# Probleme bei der Installation von LoL



## Feralraider (26. April 2011)

Hallo Liebe Buffed Community.

Ich habe,wie schon in der Überschrift des Themas, einige Probleme bei der Installation von League of Legends. Meine vorgehensweise und die auftretenden Probleme:

Schritt 1: Ich lade mir den Installer von der Chip seite runter : http://www.chip.de/downloads/League-of-Legends_43081391.html und warte bis er runtergeladen wurden.
Schritt 2: Ich führe die runtergeladene League of Legends.exe Datei aus.
Schritt 3: Als erstes wird der Pando Media Booster Installiert. <- Dass ist das Problem bei der Installation. es Steht da "error installing Pando Media Booster. Please contact (...emailadresse...) for further assistance.

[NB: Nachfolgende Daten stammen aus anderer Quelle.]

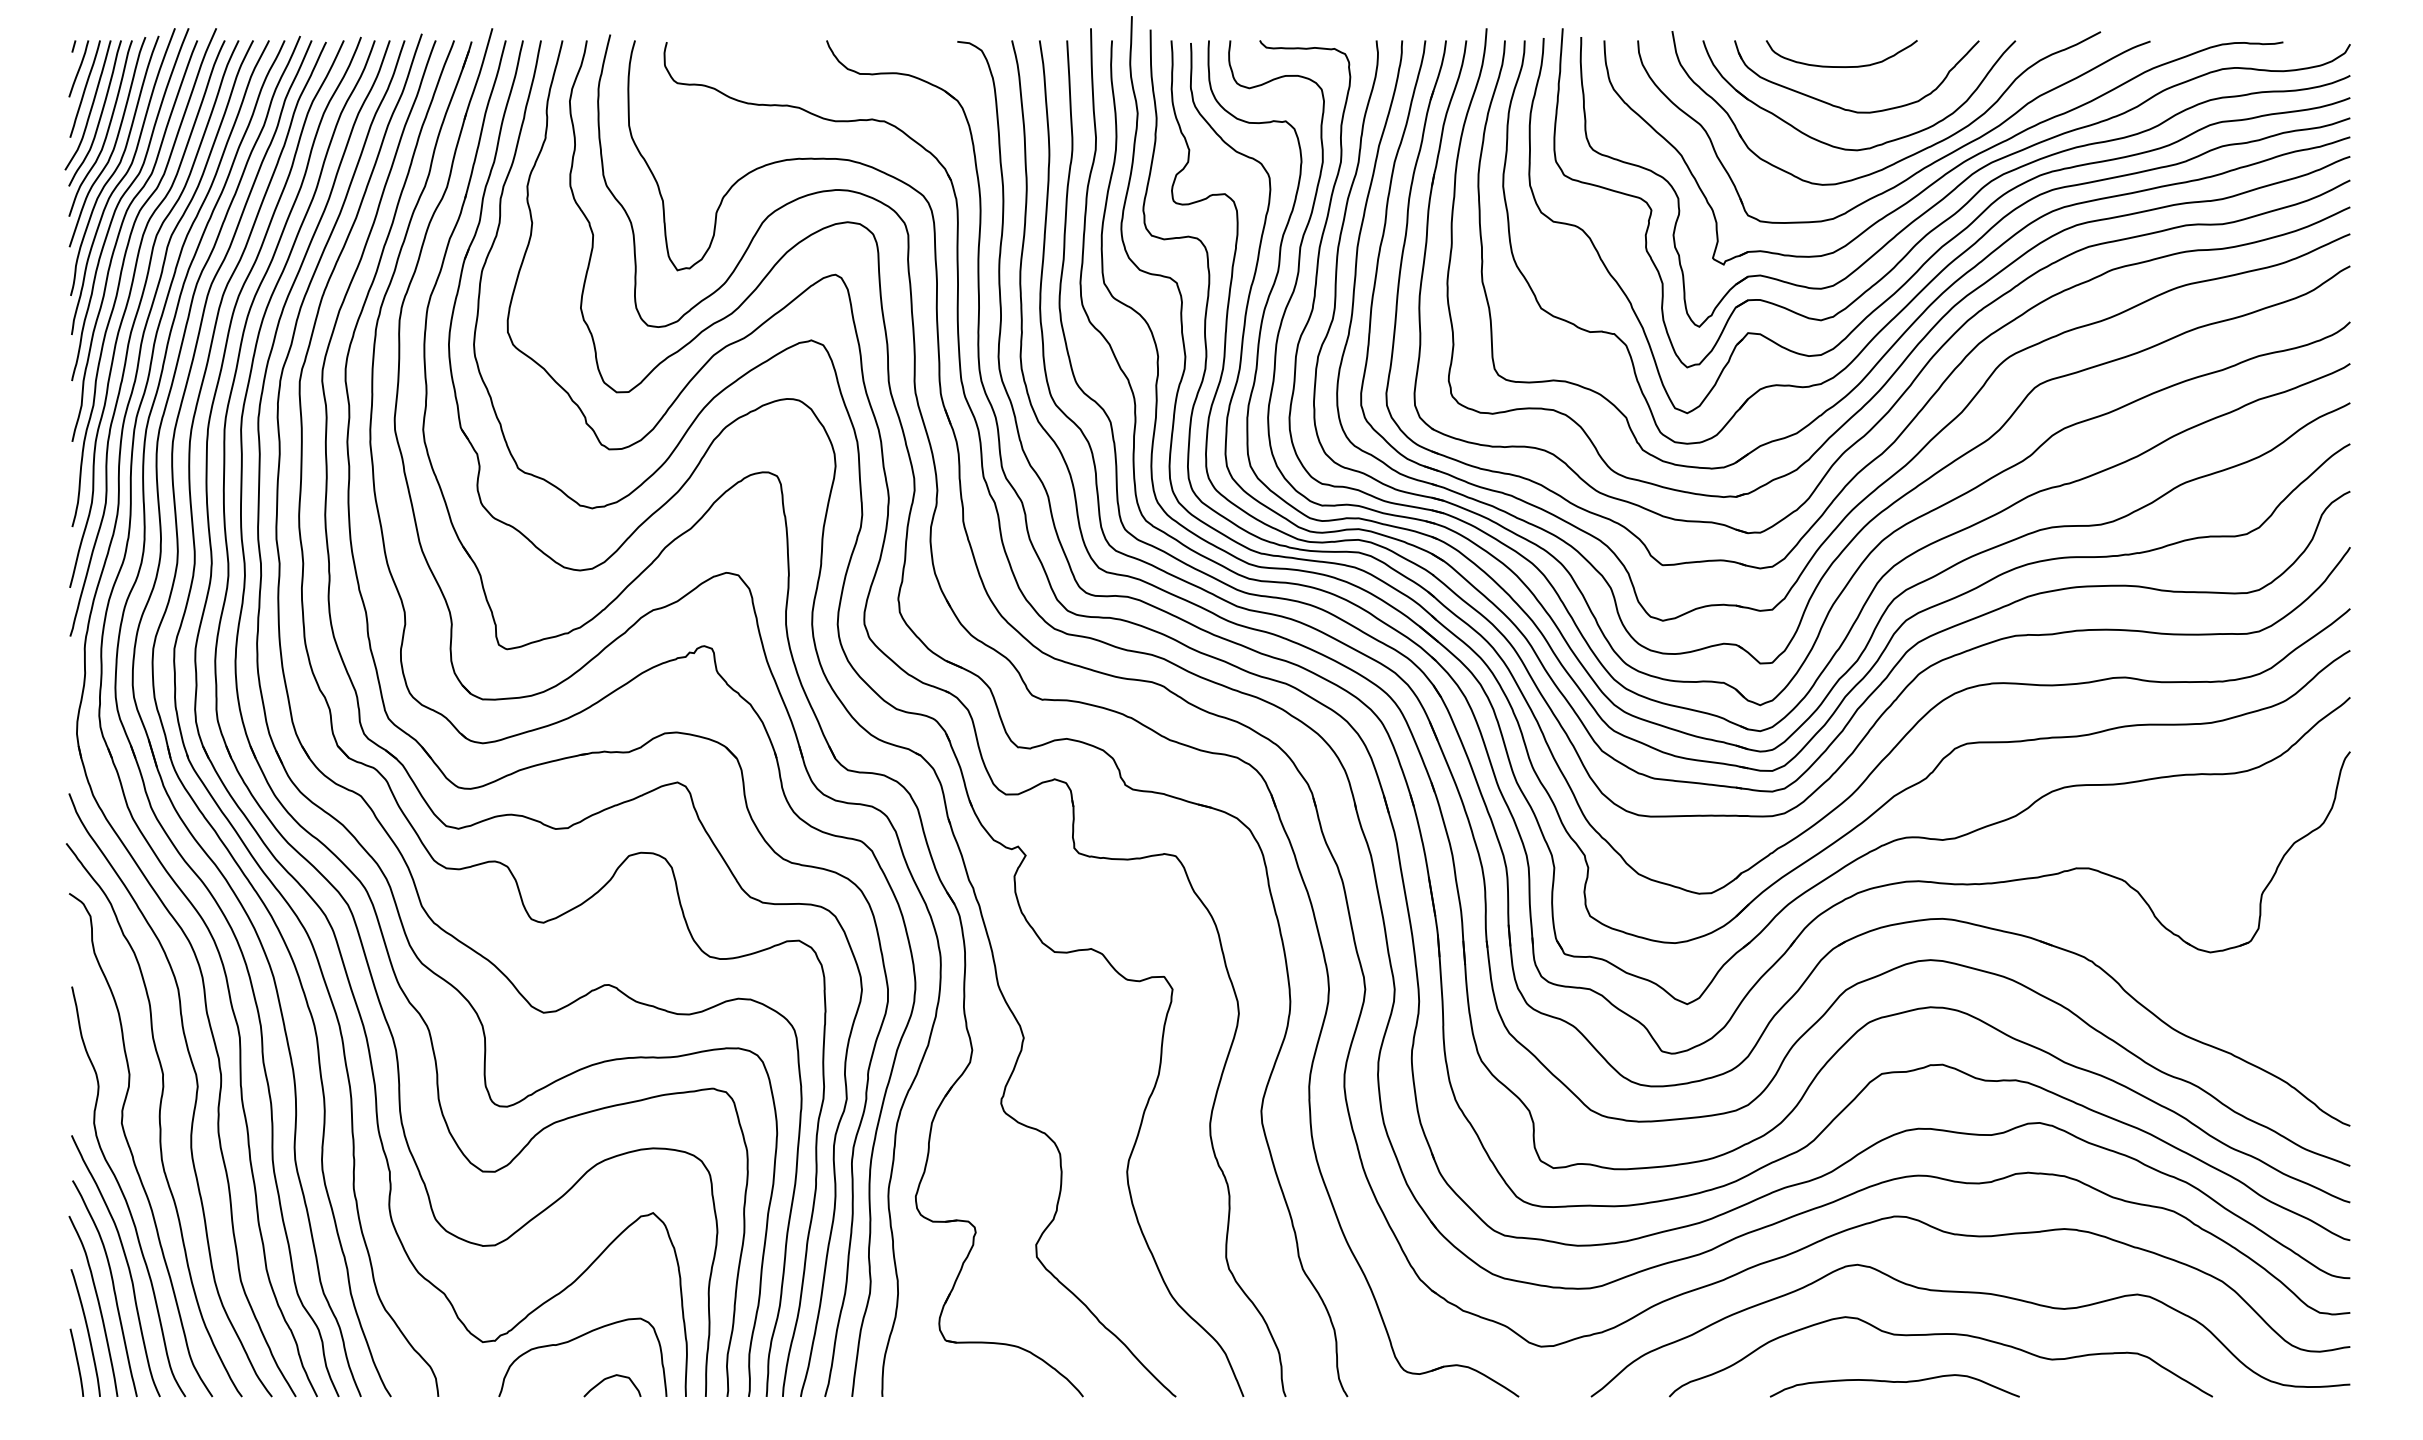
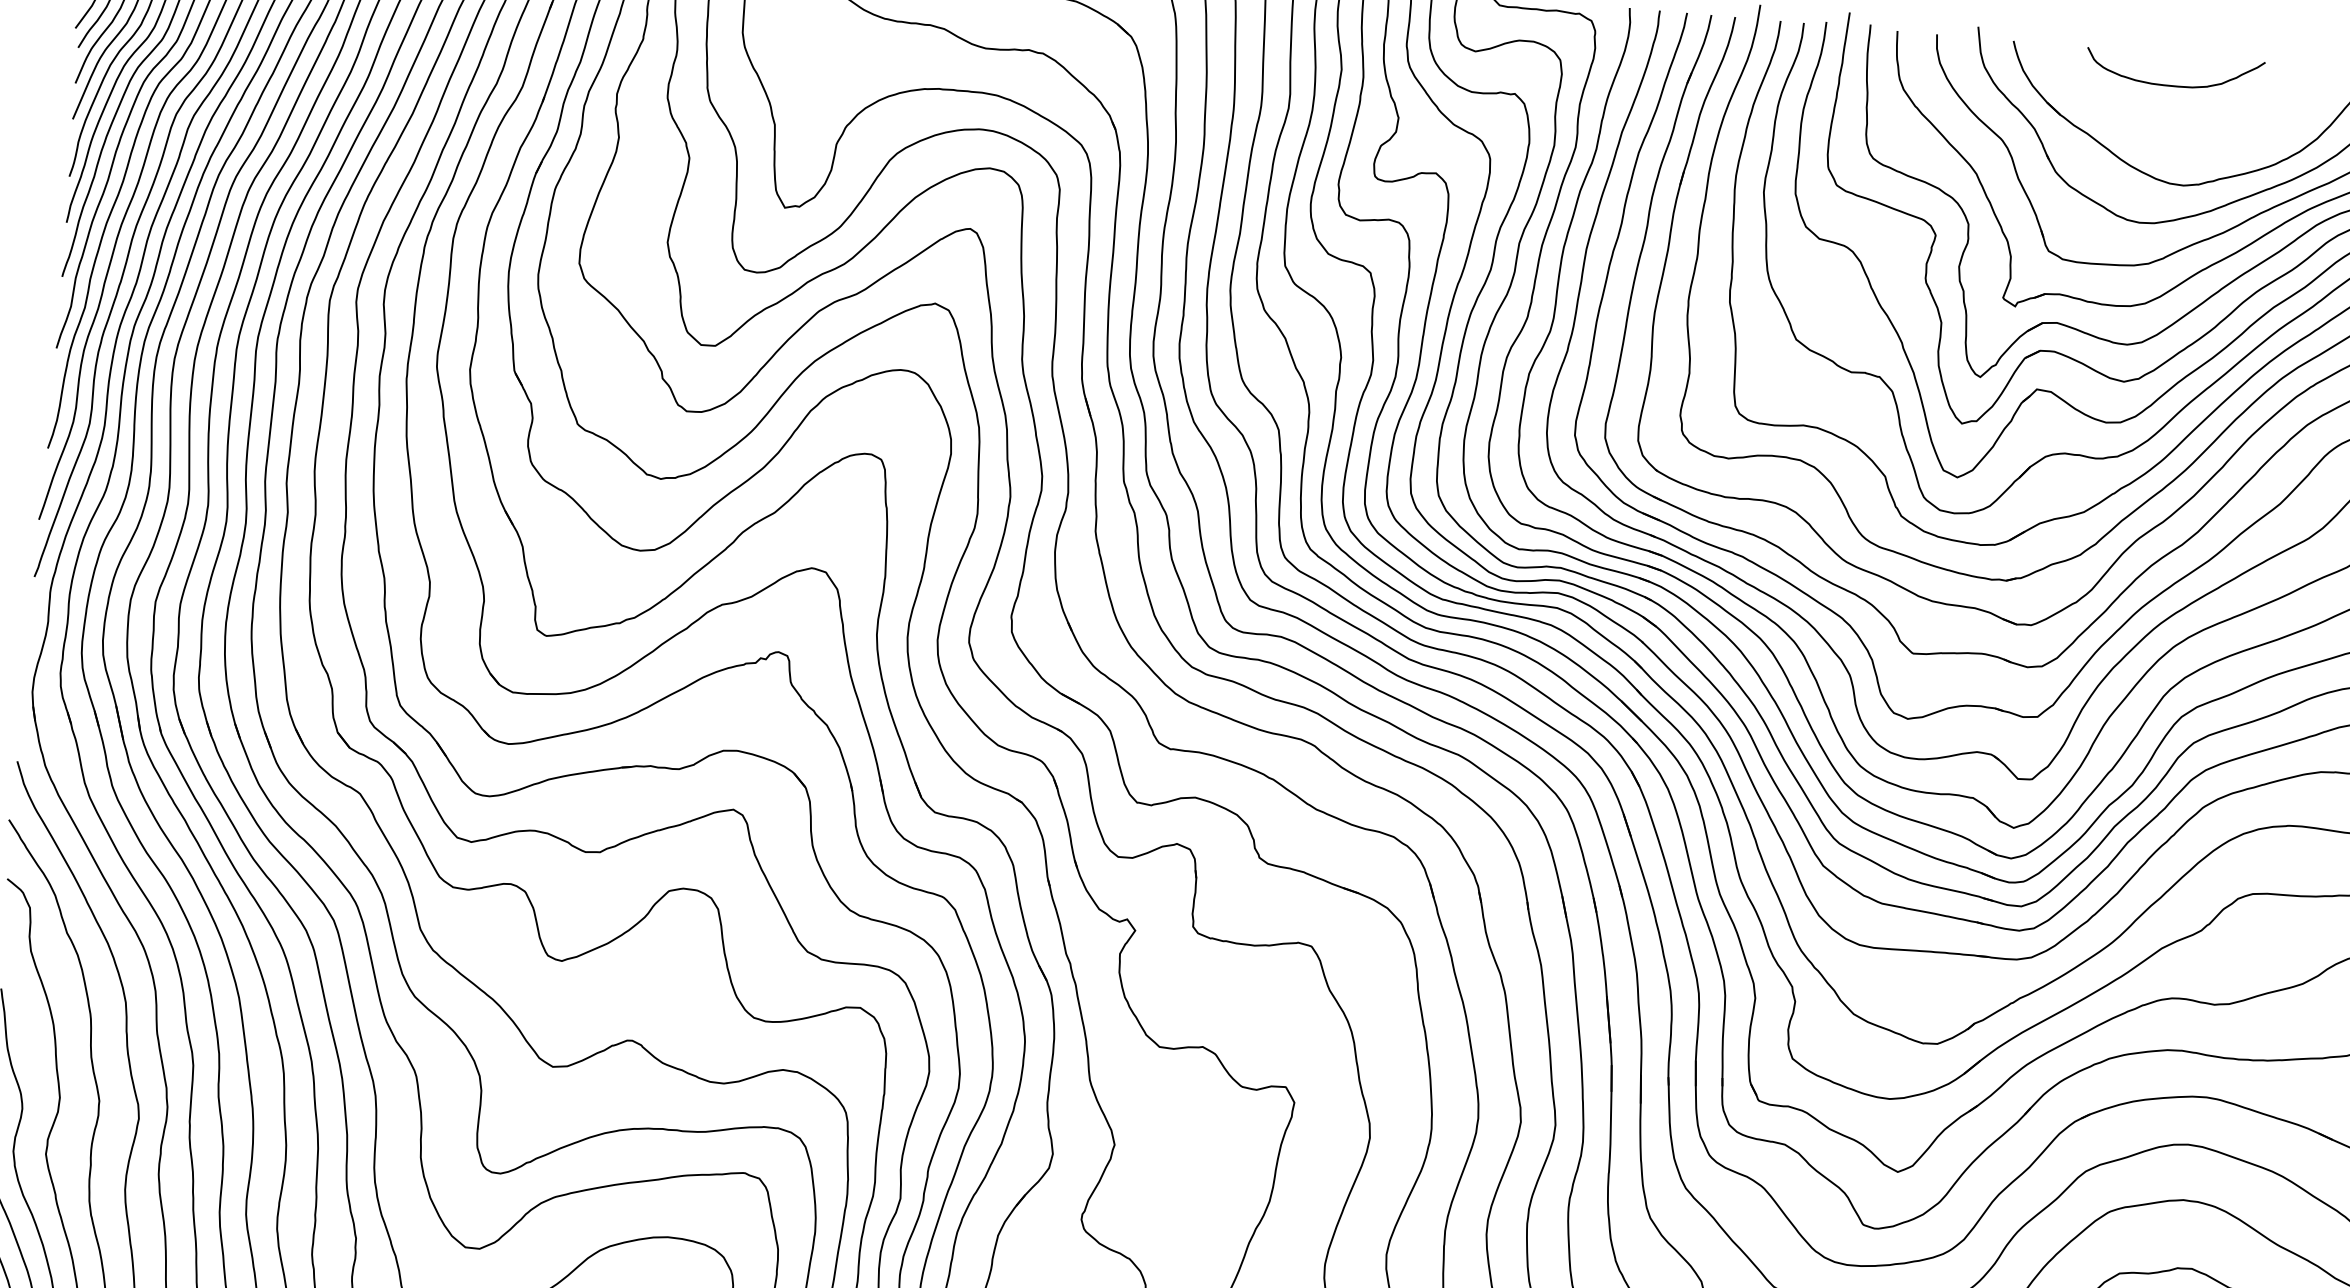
part: (1850, 109) -> (2179, 136), removed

Ich habe schon in sämtlichen Foren nach dem Problem gesucht aber ich finde echt keine Lösung.

Danke schon einmal im vorraus für eure Hilfe.

Mfg Feralraider


----------



## Gazeran (26. April 2011)

Als Admin ausführen?


----------



## Konov (26. April 2011)

Feralraider schrieb:


> Hallo Liebe Buffed Community.
> 
> Ich habe,wie schon in der Überschrift des Themas, einige Probleme bei der Installation von League of Legends. Meine vorgehensweise und die auftretenden Probleme:
> 
> ...



Ist das so eine Downloader Exe?
Könnte sein dass er versucht den Pando Media Booster runterzuladen und der Server ist grad offline oder sowas in der Art.

Das würde den Error erklären. Wenn es aber in dem Chip Download schon drin war, dann wird es nicht daran liegen.


----------



## Feralraider (26. April 2011)

Gazeran schrieb:


> Als Admin ausführen?



Hab ich schon gemacht. Daran kann es nicht liegen.




Konov schrieb:


> Ist das so eine Downloader Exe?
> Könnte sein dass er versucht den Pando Media Booster runterzuladen und der Server ist grad offline oder sowas in der Art.
> 
> Das würde den Error erklären. Wenn es aber in dem Chip Download schon drin war, dann wird es nicht daran liegen.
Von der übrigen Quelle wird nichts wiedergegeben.